It was a cold, rainy November morning when Latoya Snell prepared for the NYC Marathon. The plus-size model, chef and aspiring personal trainer was about to tackle the 26.2 mile run for the 8th time. As a “Jill” of all trades, she was no stranger to the runner’s life, having just completed the Chicago Marathon three weeks prior. She was ready to finesse her way through another victory lap around New York City.
With four miles to the finish line, Latoya embraced the end of her marathon, knowing she’d soon be able to celebrate with her family. “It’s going to take your fat ass forever,” she heard someone yell from the sideline. Shocked, Latoya turned to the voice. “What did you say?” she asked. “It’s going to take your fat ass forever,” he repeated. Latoya, a seasoned runner with extensive experience in the fitness world, was being heckled because of her physical appearance. “I stopped because the Brooklyn girl in me was like, what did he say to me? Everything in me thought, I could knock this guy out and keep going with this marathon but then it’s like I can’t afford to go to jail, I can’t afford to get kicked out of a marathon that I paid for and as a black woman, hitting a white man, it’s not gonna look cute. It’s going to be like, ‘look at that angry, black woman hitting this man on the sideline. She can’t control her temper.’” Latoya exchanged words with the heckler until a few marathon runners came along and encouraged her to disengage and make her way to the finish line.
At 225 pounds and 5’3” tall, Latoya doesn’t fit the mold of what society typically defines as physically fit. Throughout her life, she struggled with the perception of a healthy self-image. As a teen, she was told she was too skinny. In her 20’s, she gained a substantial amount of weight that heightened some health issues. “My Doctor said, ‘Hey, listen, you’re well over 265 lbs. You have something called disc degeneration, you have sciatica and you have a herniated disc. You need to lose some weight. This weight is not helping your situation.’ I ended up going to physical therapy. I felt like someone took my life away. I couldn’t sleep without feeling pain. There are some days where I could not even clean myself. You don’t know how valuable your mobility is until you’re stripped of it. I was out of work for a year and a half. That was my official rock bottom.

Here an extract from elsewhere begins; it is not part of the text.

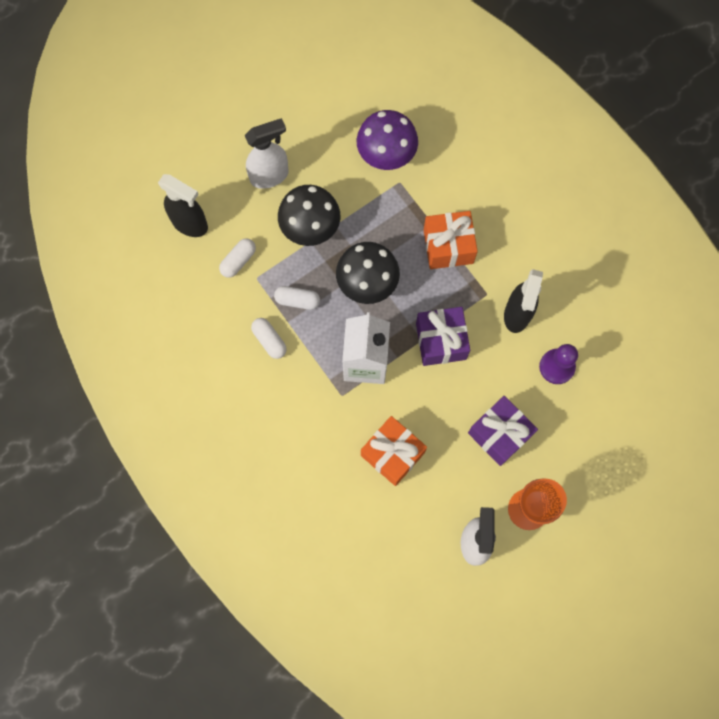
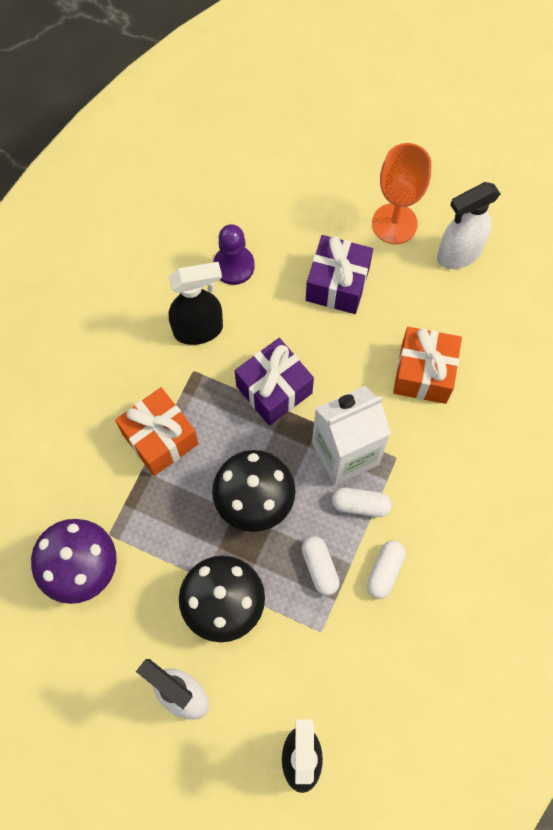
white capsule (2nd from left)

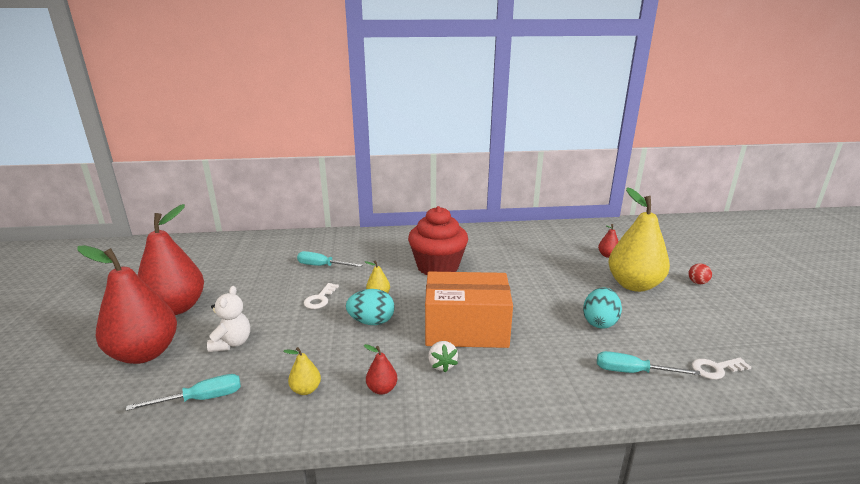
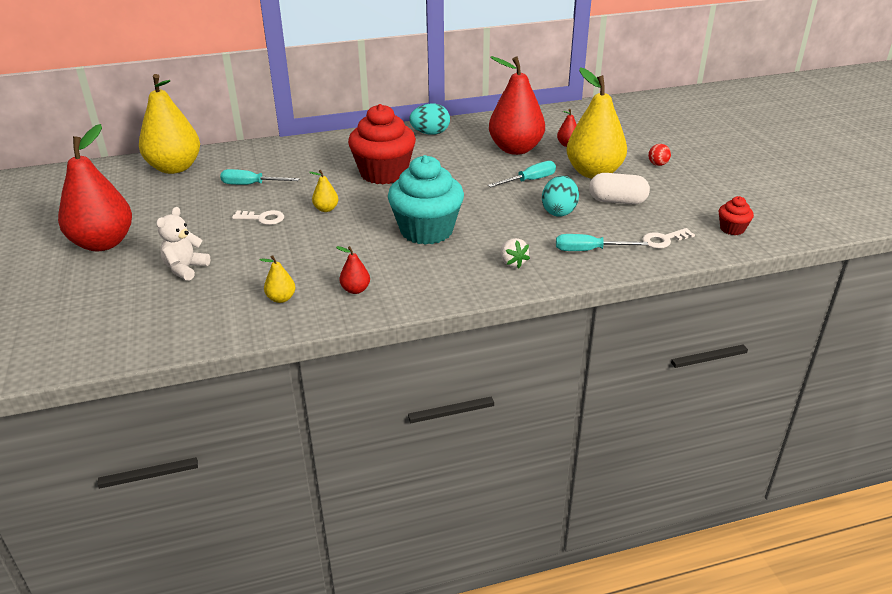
red pear (3rd from left); turquoise cupcake; white key (1st from left); white teddy bear; turquoise egg (1st from left); white strawberry; turquoise screwdriver (2nd from left); yellow pear (1st from left); white capsule; red cupcake (2nd from left)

At that point I realized either you’re going to dwell in that moment or you’re going to rise from it.” Latoya lost 100 lbs. in a year. Down to 165, she didn’t feel comfortable in her smaller frame. It was then that she realized she’d rather be a bit heavier but in a healthy way.
Today Latoya proudly affirms that she is fat and fit. “I personally identify with the term that people consider slanderous which is fat. I’ve heard it for almost all of my adult life. I’m not big-boned; the fat on me is fat. I’m good with that. I know that I’m a plus-size woman. I’m proud to be a plus-size woman. I lost the weight and didn’t know who I was because my mind didn’t catch up to it.”

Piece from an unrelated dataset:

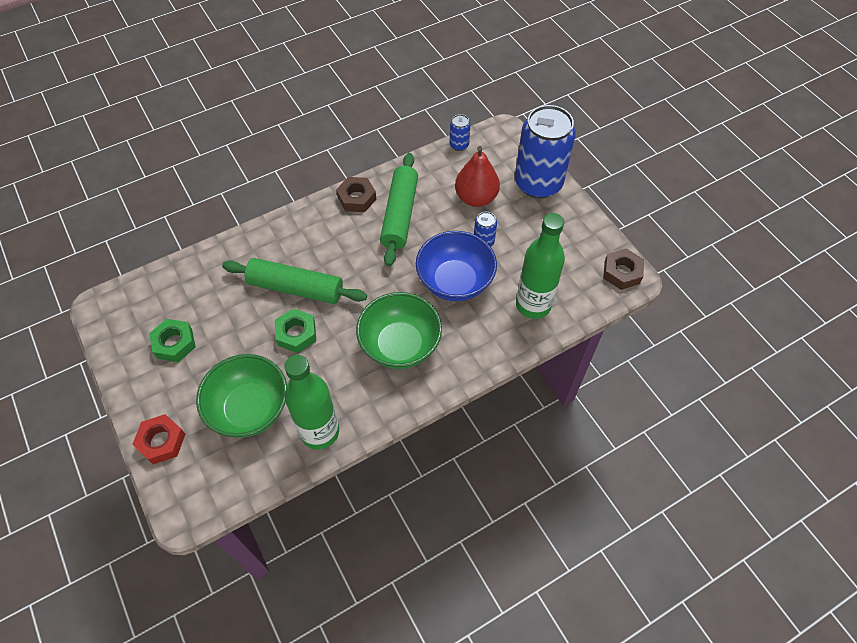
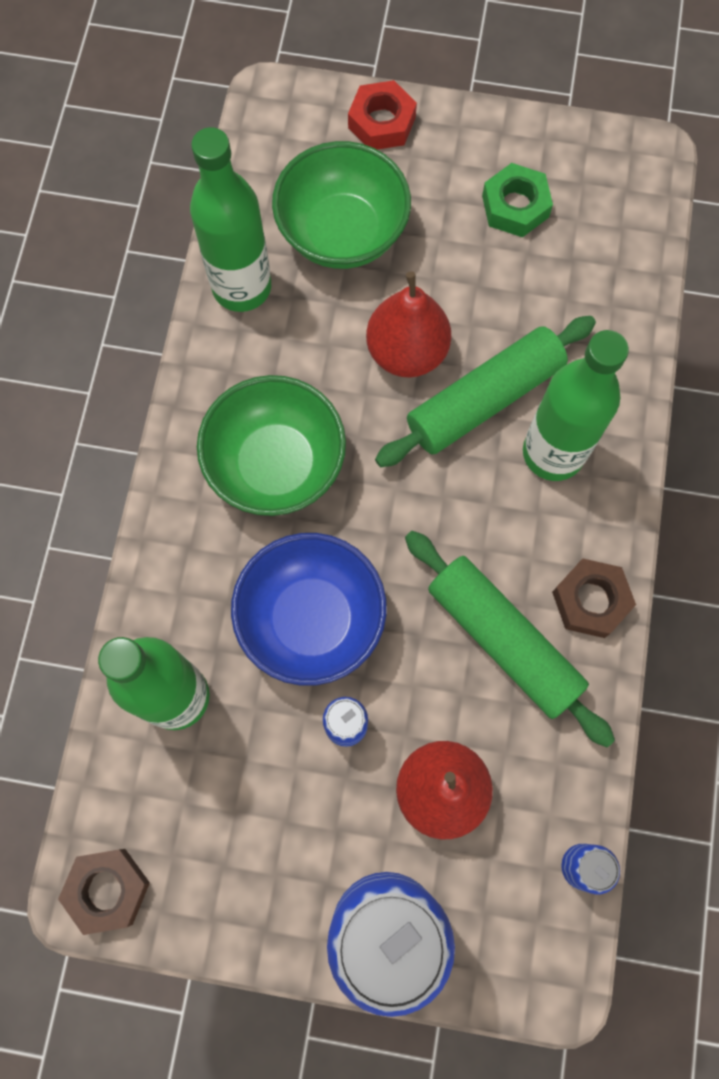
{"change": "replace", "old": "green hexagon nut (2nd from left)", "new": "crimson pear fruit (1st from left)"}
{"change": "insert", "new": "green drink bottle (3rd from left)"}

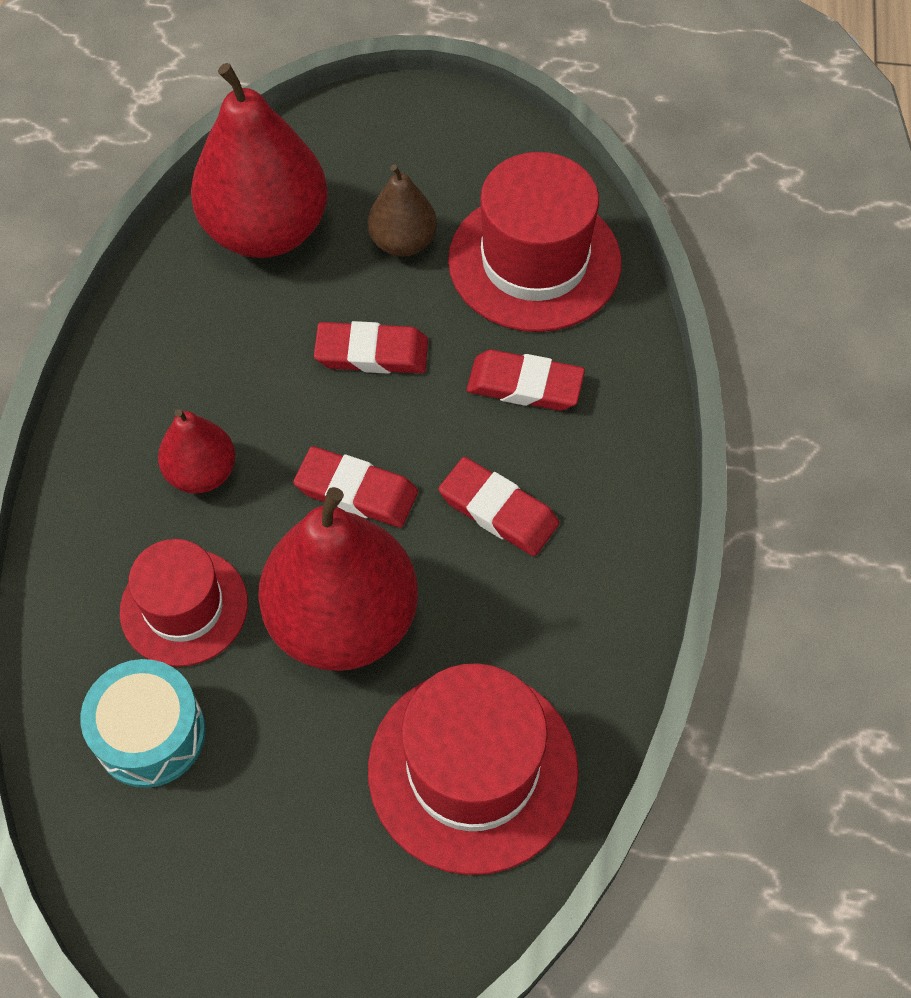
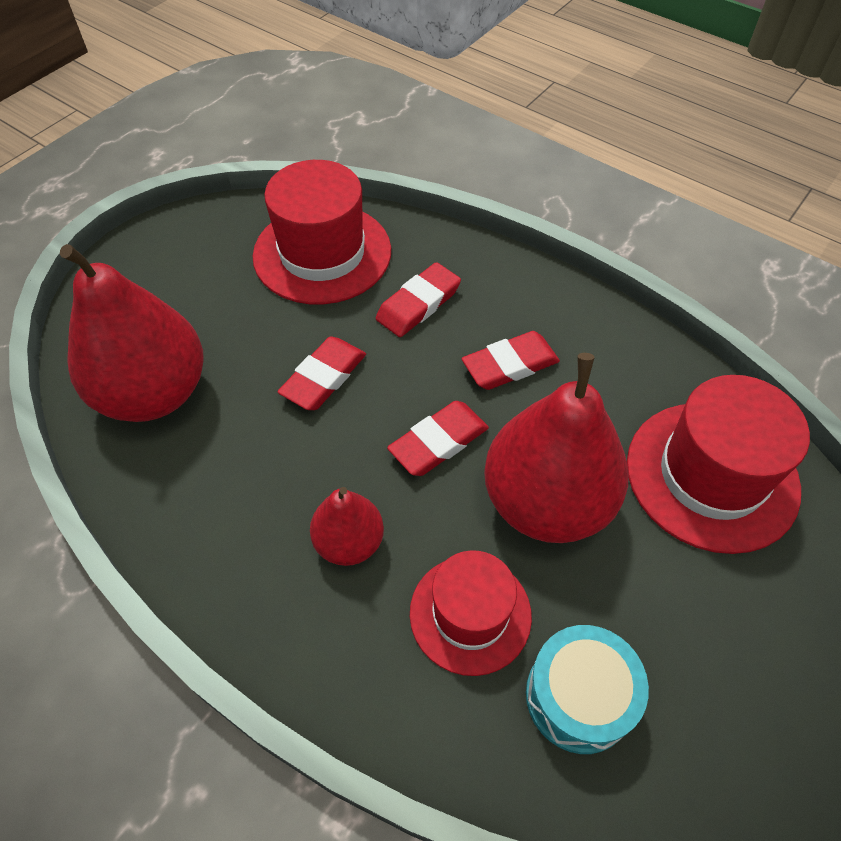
{"change": "delete", "old": "dark brown pear fruit"}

There is a huge misconception when it comes to being physically fit. By definition, the term fit means good health, especially because of regular physical exercise. The idea that one can be a fit, plus-size person has been lost in translation. While Latoya’s story proves that fitness can be worn differently, it also reinforces that there needs to be a broader definition of how physical health looks. “I think people have to start with themselves. It’s going to take more than stories like mine. Don’t get me wrong; people of color, plus-size people, disabled people need to be visual. When we say, ‘who do you think of when you see a runner?’ there is only one type of person that you actually see. So I think inclusion is necessary but I think more than anything, the change starts within you. Sometimes we can’t visualize what we feel we can’t attain. We have to start learning how to speak positively of ourselves.”
On April 28th, Latoya will run 37 miles at the Northface Endurance Challenge, followed by a 10K trail the next day. Despite her size, she is proving that health is a full alignment of physical fitness, a good diet and a positive outlook on life and self: A mentality that can fit into any body.